I planted it too close to the stalls and now it has a rather two
dimensional look. It has kind of espaliered itself against the wall.

I like that it's in tree form. I didn't limb it up. I want to grow out and cutting and see what form it takes with more room. Years ago I saw camellias in the White Garden at the JC Raulston Arboretum growing as small trees and they were lovely. They were either tea-oil (Camellia oleifera) or tea (C. sinensis) camellias that produced single fragrant white flowers in the fall.

The flowers of this camellias smell sweet, particularly after a warmup, and remain strongly fragrantly for a while even after the flowers have frozen and dried. It's prudent to check the flowers before sticking your nose in it because it's a great favorite of yellow jackets, although the more peaceable honeybees and hoverflies like them too.



Naturally I have seen camellias I covet while driving around running errands. Especially one that has small double dark pink flowers in such profusion that it looks like one of my swamp roses in bloom in the spring. I've got to find one like that.


November is the time for aster 'Miss Bessie to shine. Hundreds of insects
throng to its flowers when its in bloom, like these honeybees


and bumblebees.



Many different species of insects visit the asters: butterflies, moths, wasps, and even flies.



There's usually some roses until December.

'Caldwell Pink' with 'Miss Bessie'



Fall has been slow to arrive here.

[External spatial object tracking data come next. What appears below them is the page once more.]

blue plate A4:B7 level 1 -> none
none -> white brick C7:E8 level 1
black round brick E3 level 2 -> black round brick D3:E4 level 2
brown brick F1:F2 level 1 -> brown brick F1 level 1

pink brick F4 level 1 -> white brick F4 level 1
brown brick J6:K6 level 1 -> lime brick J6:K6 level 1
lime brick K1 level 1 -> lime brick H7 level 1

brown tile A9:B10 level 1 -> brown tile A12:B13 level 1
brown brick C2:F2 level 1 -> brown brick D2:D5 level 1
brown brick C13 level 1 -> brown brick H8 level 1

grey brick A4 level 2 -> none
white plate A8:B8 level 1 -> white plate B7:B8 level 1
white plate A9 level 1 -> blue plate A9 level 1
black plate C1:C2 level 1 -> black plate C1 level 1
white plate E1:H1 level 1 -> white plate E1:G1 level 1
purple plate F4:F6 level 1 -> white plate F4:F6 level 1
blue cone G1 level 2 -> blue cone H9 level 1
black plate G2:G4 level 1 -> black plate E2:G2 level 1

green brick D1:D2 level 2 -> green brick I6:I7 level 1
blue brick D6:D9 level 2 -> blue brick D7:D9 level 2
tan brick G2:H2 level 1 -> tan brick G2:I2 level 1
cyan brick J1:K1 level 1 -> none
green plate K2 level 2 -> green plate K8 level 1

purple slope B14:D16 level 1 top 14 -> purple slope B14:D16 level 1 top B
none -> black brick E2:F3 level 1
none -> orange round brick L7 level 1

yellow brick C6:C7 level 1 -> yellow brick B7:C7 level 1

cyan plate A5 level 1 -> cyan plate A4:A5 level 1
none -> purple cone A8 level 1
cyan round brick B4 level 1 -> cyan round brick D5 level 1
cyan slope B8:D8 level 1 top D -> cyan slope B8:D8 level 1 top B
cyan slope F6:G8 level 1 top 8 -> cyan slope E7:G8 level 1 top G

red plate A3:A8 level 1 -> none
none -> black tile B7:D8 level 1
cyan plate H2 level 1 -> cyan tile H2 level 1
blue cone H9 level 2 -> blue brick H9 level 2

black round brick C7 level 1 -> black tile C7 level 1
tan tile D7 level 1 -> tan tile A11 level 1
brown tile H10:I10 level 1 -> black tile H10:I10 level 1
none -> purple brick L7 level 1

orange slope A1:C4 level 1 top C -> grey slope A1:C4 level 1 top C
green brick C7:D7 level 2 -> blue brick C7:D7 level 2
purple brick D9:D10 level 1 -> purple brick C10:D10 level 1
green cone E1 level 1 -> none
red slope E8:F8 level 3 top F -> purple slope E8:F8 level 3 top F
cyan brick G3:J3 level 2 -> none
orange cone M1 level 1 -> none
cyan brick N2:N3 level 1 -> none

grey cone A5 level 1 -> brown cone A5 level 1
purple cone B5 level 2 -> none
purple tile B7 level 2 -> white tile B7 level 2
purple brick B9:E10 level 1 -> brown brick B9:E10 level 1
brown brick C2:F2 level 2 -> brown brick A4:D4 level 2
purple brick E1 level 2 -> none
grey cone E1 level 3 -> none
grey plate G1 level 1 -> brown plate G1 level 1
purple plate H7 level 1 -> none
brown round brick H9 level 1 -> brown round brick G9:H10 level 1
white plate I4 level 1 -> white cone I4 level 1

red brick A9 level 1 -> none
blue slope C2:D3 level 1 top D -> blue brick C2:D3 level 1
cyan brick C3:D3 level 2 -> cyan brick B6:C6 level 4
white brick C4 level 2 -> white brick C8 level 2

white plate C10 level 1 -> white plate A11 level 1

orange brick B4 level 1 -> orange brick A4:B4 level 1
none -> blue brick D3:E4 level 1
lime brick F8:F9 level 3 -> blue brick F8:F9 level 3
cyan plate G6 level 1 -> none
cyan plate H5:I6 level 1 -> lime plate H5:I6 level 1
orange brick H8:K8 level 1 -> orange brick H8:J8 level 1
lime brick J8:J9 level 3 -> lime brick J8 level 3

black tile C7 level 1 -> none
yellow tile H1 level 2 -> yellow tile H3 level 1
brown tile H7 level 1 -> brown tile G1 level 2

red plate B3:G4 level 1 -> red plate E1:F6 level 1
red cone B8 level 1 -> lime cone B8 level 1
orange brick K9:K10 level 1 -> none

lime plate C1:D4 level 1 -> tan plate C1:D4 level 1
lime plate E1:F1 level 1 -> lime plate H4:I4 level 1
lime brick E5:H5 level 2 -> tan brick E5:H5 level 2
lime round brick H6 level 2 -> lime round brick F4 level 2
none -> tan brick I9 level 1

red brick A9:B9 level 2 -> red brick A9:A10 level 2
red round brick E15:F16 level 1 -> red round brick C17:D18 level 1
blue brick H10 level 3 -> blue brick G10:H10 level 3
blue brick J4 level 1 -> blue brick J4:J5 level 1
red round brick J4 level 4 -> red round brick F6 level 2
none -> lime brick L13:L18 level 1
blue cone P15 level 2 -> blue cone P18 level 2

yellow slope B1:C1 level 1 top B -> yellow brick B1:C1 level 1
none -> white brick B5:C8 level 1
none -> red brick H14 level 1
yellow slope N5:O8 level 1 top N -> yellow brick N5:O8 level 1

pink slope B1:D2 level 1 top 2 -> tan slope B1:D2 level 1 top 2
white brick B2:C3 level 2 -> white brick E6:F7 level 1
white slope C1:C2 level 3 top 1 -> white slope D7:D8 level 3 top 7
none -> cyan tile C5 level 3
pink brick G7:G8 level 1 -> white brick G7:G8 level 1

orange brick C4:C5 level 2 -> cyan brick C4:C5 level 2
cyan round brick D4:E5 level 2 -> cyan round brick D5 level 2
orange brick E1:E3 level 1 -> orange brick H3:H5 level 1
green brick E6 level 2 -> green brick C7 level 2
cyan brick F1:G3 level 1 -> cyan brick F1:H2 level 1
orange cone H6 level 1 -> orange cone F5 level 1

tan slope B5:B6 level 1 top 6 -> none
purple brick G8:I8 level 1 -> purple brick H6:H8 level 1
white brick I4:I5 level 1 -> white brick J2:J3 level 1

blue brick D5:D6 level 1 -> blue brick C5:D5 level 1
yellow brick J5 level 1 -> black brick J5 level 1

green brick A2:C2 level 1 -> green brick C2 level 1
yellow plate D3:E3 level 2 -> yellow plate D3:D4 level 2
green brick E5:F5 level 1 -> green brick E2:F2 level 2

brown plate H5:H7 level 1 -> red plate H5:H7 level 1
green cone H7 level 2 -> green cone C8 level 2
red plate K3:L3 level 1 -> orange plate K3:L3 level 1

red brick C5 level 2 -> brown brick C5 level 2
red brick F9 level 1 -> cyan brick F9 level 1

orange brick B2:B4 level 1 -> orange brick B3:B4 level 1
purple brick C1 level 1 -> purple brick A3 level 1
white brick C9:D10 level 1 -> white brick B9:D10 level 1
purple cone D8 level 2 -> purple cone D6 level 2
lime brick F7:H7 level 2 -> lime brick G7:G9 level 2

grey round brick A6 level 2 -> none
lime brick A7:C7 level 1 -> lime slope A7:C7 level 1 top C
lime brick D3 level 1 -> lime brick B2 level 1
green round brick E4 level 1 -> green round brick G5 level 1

We didn't get a hard frost until the second or third week in November. Early color was a bust, although that may have only been true for our locality. I don't know about south and east of here, but the second we drove north into Wake County on Thanksgiving Day the color was spectacular. Bright crimson dogwoods, red maples in shimmering shades ranging from golden yellow through orange to blood red, and pumpkin and scarlet oaks.

The late fall color here has been pretty good. I've noticed in other years when we didn't get much fall color early on, we still got late fall color in the latter half of November through to December. Several of the roses are good for late color. Until I started growing species roses and rugosa hybrids here I didn't know that roses could even have fall color. I have a lot of rugosas, all grown from seed except for 'Hansa', 'Foxi Pavement', and 'Sir Thomas Lipton'. They provide beautiful spots of color in the November landscape. The effect is like the golden late afternoon condensed in leaf form, with splashes of orange, red, and pink.



The leaves of prairie rose (R. setigera) are golden briefly before bright pumpkin orange.


Virginia rose doesn't have fragrance like Carolina rose (that one has a
delicious damask rose and lemon scent), but it has better fall color.


A late turning red maple


For the first time I can remember a time when the apricot maple didn't turn, and it could very well be because it's splitting down the middle. Inconvenient to say the least. One half is leaning over the driveway below the house, and the other is leaning over the neighbor's fence. A hazard of big trees with multiple leaders.



It's been a good year for oaks here. Even the willow oaks turned
a golden russet orange. A beautiful oak at the local McDonald's.

A Shumard oak?


Our wild blueberries, the most of which are Southern black
blueberries, never seem to fail, and finish coloring very late.


Like the blueberries the swamp cyrillas never fail. They turn gold
before changing to vivid shades of scarlet and orange in December.


Blueberries and swamp cyrillas are the last colorful woody plants to
lose their leaves. When they are bare I feel that winter has truly begun.